I chose the music for this short film based solely on sound — the lyrics are no more intelligible to me than the sound of the river — but from the little bit of web research I did, it sounds as if the Caddoan people known as the Arikara, Sahnish, or Arikaree had a strong connection to rivers (Specifically, the Missouri and its tributaries):
The Arikara hunted the buffalo in winter, returning to their village in the early spring, where they spent the time before planting in dressing the pelts. Their fish supply was obtained by means of basket traps. They were expert swimmers, and ventured to capture buffaloes that were disabled in the water as the herd was crossing the river. Their wood supply was obtained from the river; when the ice broke up in the spring the Indians leaped on the cakes, attached cords to the trees that were whirling down the rapid current, and hauled them ashore. Men, women, and the older children engaged in this exciting work, and although they sometimes fell and were swept downstream, their dexterity and courage generally prevented serious accident. Their boats were made of a single buffalo skin stretched, hair side in, over a frame of willows bent round like a basket and tied to a hoop 3 or 4 feet in diameter. The boat could easily be transported by a woman and, according to Hayden, “would carry 3 men across the Missouri with tolerable safety.”
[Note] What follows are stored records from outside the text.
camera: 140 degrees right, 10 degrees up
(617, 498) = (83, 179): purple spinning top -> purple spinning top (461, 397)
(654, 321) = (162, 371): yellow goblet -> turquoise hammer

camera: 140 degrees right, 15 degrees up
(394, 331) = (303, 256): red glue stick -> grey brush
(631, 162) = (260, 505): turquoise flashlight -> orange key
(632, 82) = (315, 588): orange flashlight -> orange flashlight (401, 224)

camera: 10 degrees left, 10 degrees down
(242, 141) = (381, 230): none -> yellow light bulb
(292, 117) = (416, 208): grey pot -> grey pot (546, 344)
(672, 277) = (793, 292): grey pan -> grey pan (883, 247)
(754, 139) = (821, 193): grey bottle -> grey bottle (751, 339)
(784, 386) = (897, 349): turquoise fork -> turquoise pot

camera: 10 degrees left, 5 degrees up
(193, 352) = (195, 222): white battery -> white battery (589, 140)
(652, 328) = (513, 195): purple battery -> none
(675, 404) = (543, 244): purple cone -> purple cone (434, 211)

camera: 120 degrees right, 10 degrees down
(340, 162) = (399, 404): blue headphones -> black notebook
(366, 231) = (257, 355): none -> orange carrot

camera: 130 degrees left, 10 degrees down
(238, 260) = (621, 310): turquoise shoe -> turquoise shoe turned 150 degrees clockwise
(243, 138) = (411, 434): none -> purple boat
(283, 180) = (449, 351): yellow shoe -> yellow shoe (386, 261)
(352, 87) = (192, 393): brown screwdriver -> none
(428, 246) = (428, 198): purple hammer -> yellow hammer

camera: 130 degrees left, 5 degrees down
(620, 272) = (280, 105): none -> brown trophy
On the bank above the junction of Plummer’s Hollow Run with the Little Juniata River, an invasive ailanthus — the so-called tree of heaven — rose from a nest of rusted steel roots. Nearby, fresh-cut stumps of ailanthus and black locust along the township road probably attested to the desperation of local poor people to get through this winter with the high cost of heating fuel. It’s been three centuries, now, and we non-natives have yet to figure out how to put down real roots.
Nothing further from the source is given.